The Taking Of Captain Ball
by [?]

“That Mis’ French wanted to get the minister’s folks to back her up, don’t you understand?” was Mrs. Topliff’s comment. “I should think the Calvinns wouldn’t want to be so free and easy with a woman from nobody knows where. She runs in and out o’ the parsonage any time o’ day, as Ann Ball never took it upon her to do. Ann liked Mis’ Calvinn, but she always had to go through with just so much, and be formal with everybody.”

“I’ll tell you something that exasperated me,” confided the disappointed Miranda. “That night they was there to tea, Mis’ Calvinn was praising up a handsome flowered china bowl that was on the table, with some new kind of a fancy jelly in it, and the Cap’n told her to take it along when she went home, if she wanted to, speakin’ right out thoughtless, as men do; and that Mis’ French chirped up, ‘Yes, I’m glad; you ought to have somethin’ to remember the cap’n’s sister by,’ says she. Can’t you hear just how up an’ comin’ it was?”

“I can so,” said Mrs. Topliff. “I see that bowl myself on Miss Calvinn’s card-table, when I was makin’ a call there day before yesterday. I wondered how she come by it. ‘Tis an elegant bowl. Ann must have set the world by it, poor thing. Wonder if he ain’t goin’ to give remembrances to those that knew his sister ever since they can remember? Mirandy Hull, that Mis’ French is a fox!”
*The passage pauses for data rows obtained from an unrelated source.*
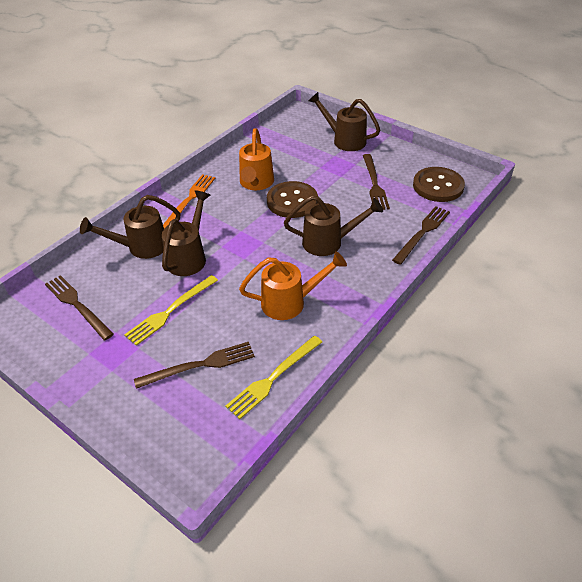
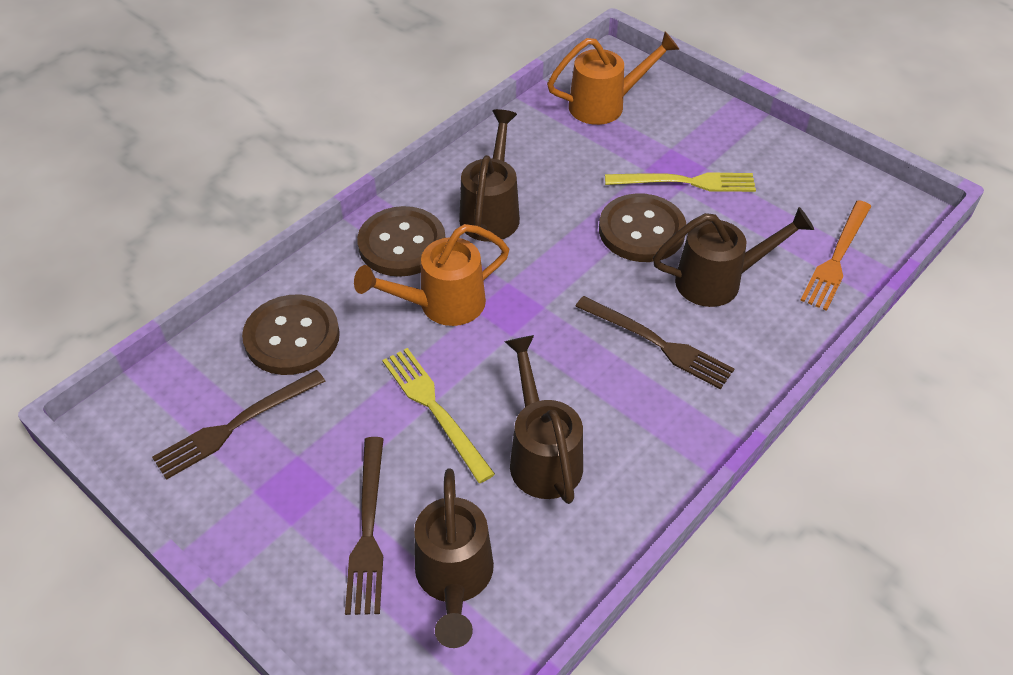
brown button: 2 -> 3
brown fork: 4 -> 3

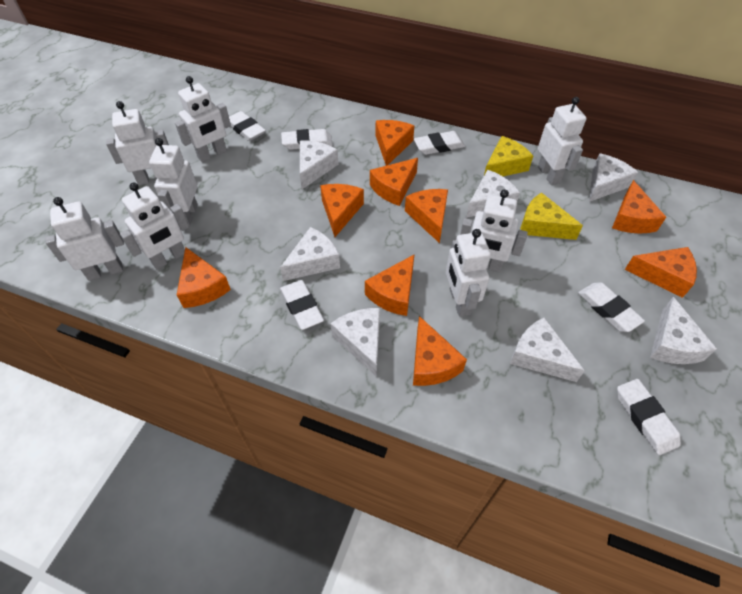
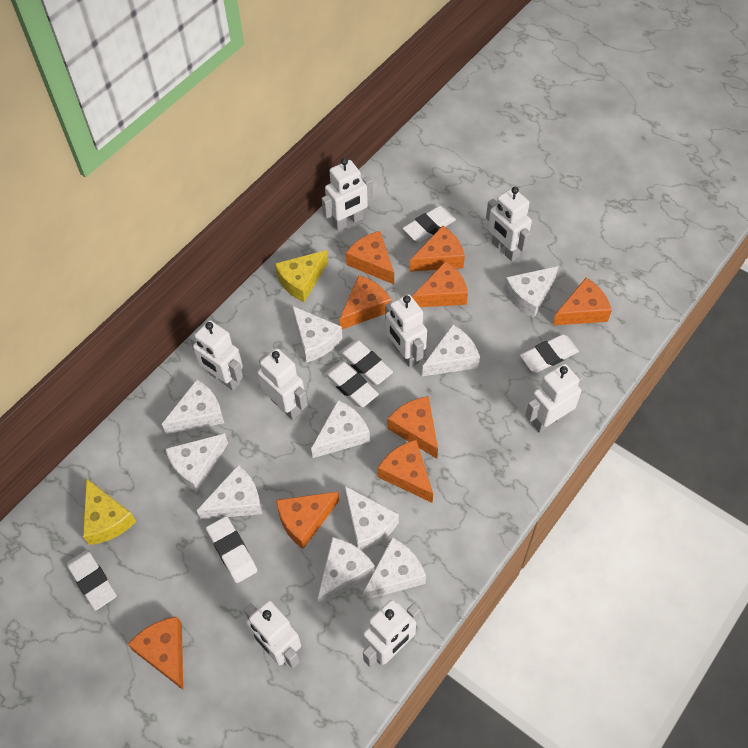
white cheese: 7 -> 10

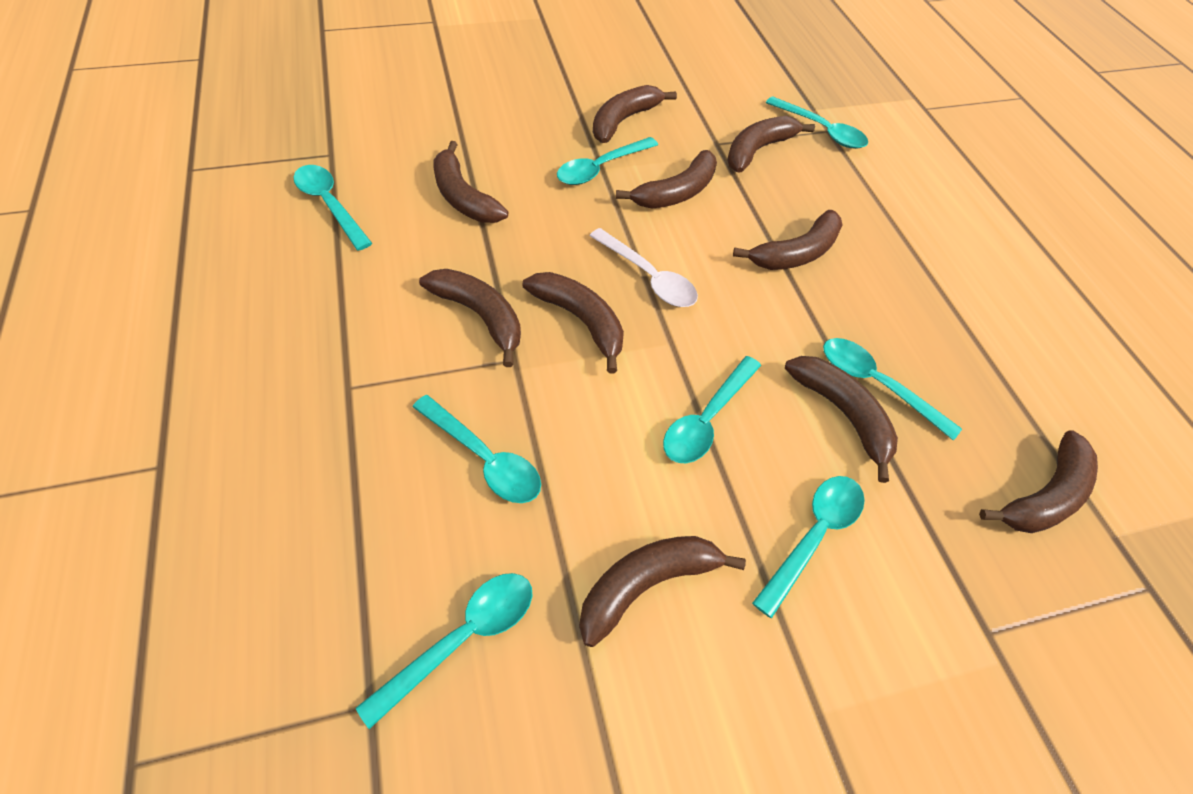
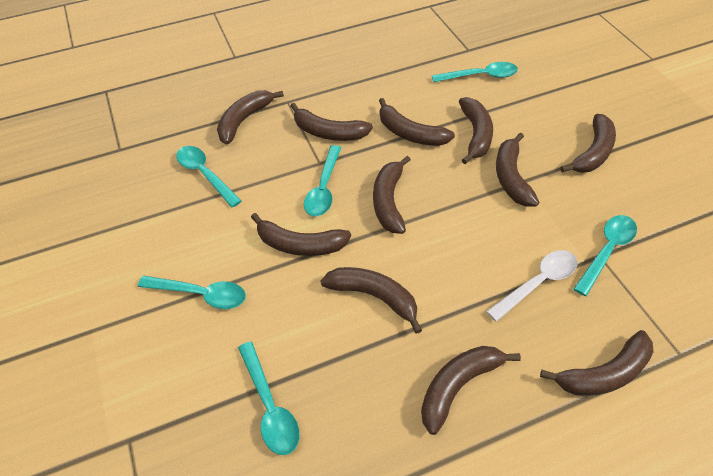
brown banana: 10 -> 11
turquoise spoon: 8 -> 6

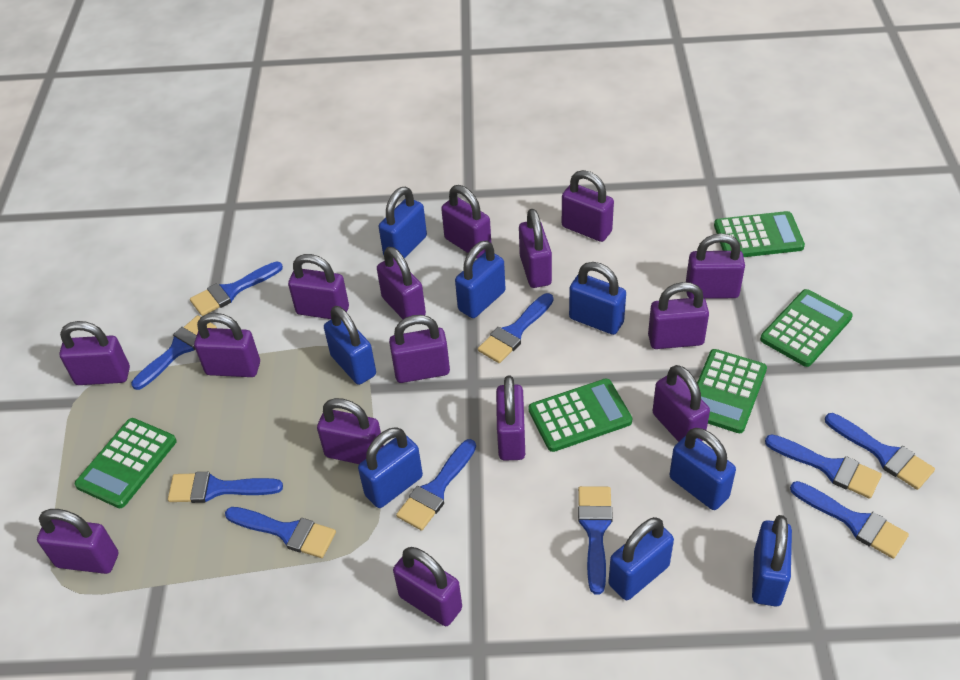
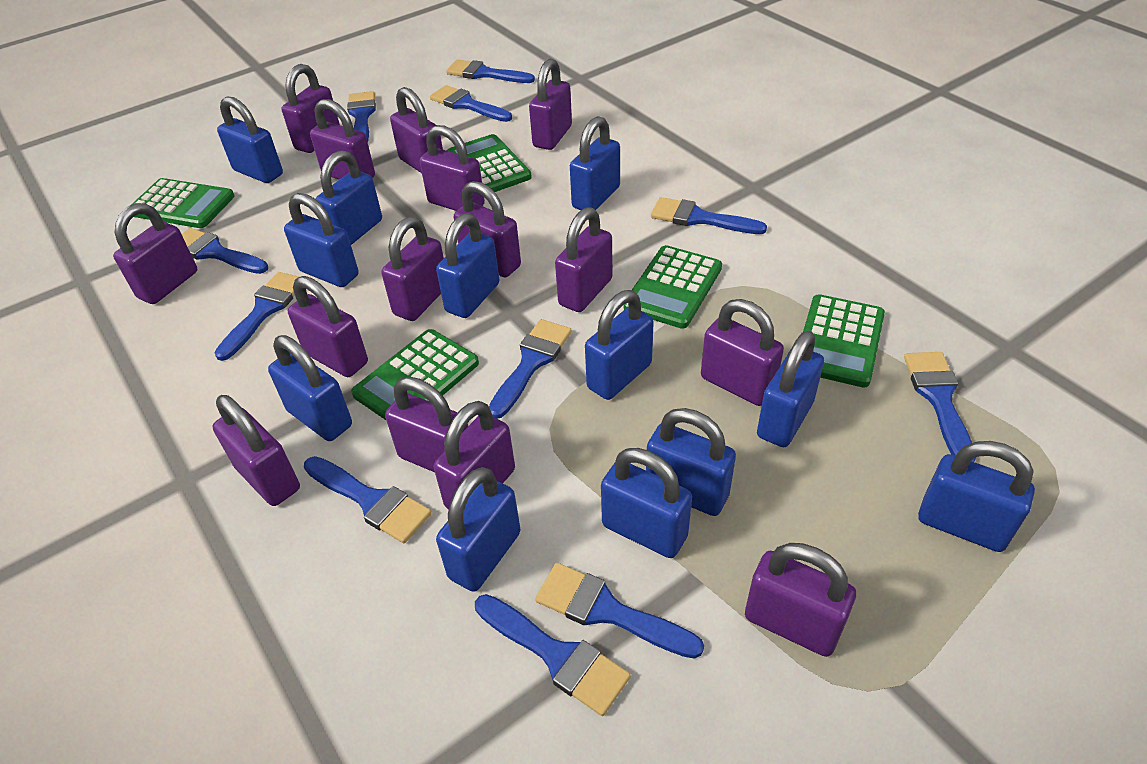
blue brush: 10 -> 11
blue padlock: 8 -> 12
“‘T was Widow Sparks gave me the particulars,” continued Mrs. Topliff. “She declared at first that never would she step foot inside his doors again, but I always thought the cap’n put up with a good deal. Her husband’s havin’ been killed in one o’ his ships by a fall when he was full o’ liquor, and her bein’ there so much to help Ann, and their havin’ provided for her all these years one way an’ another, didn’t give her the right to undertake the housekeepin’ and direction o’ everything soon as Ann died. She dressed up as if ‘t was for meetin’, and ‘tended the front door, and saw the folks that came. You’d thought she was ma’am of everything; and to hear her talk up to the cap’n! I thought I should die o’ laughing when he blowed out at her. You know how he gives them great whoos when he’s put about. ‘Go below, can’t ye, till your watch’s called,’ says he, same’s ‘t was aboard ship; but there! everybody knew he was all broke down, and everything tried him. But to see her flounce out o’ that back door!”

“‘T was the evenin’ after the funeral,” Miranda said, presently. “I was there, too, you may rec’lect, seeing what I could do. The cap’n thought I was the proper one to look after her things, and guard against moths. He said there wa’n’t no haste, but I knew better, an’ told him I’d brought some camphire right with me. Well, did you git anything further out o’ Mis’ Sparks?”

“That French woman made all up with her, and Mis’ Sparks swallowed her resentment. She’s a good-feelin’, ignorant kind o’ woman, an’ she needed the money bad,” answered Mrs. Topliff. “If you’ll never repeat, I’ll tell you somethin’ that’ll make your eyes stick out, Miranda.”

Miranda promised, and filled her mouth with pins preparatory to proper silence.

“You know the Balls had a half-brother that went off out West somewhere in New York State years ago. I don’t remember him, but he brought up a family, and some of ’em came here an’ made visits. Ann used to get letters from ’em sometimes, she’s told me, and I dare say used to do for ’em. Well, Mis’ Sparks says that there was a smart young Miss Ball, niece, or great-niece o’ the cap’n, wrote on and wanted to come an’ live with him for the sake o’ the home–his own blood and kin, you see, and very needy–and Mis’ Sparks heard ’em talk about her, and that wicked, low, offscourin’ has got round Asaph Ball till he’s consented to put the pore girl off. You see, she wants to contrive time to make him marry her, and then she’ll do as she pleases about his folks. Now ain’t it a shame? When I see her parade up the broad aisle, I want to stick out my tongue at her–I do so, right in meetin’. If the cap’n’s goin’ to have a shock within a year, I could wish it might be soon, to disappoint such a woman. Who is she, anyway? She makes me think o’ some carr’on bird pouncin’ down on us right out o’ the air.” Mrs. Topliff sniffed and jerked about in her chair, having worked herself into a fine fit of temper.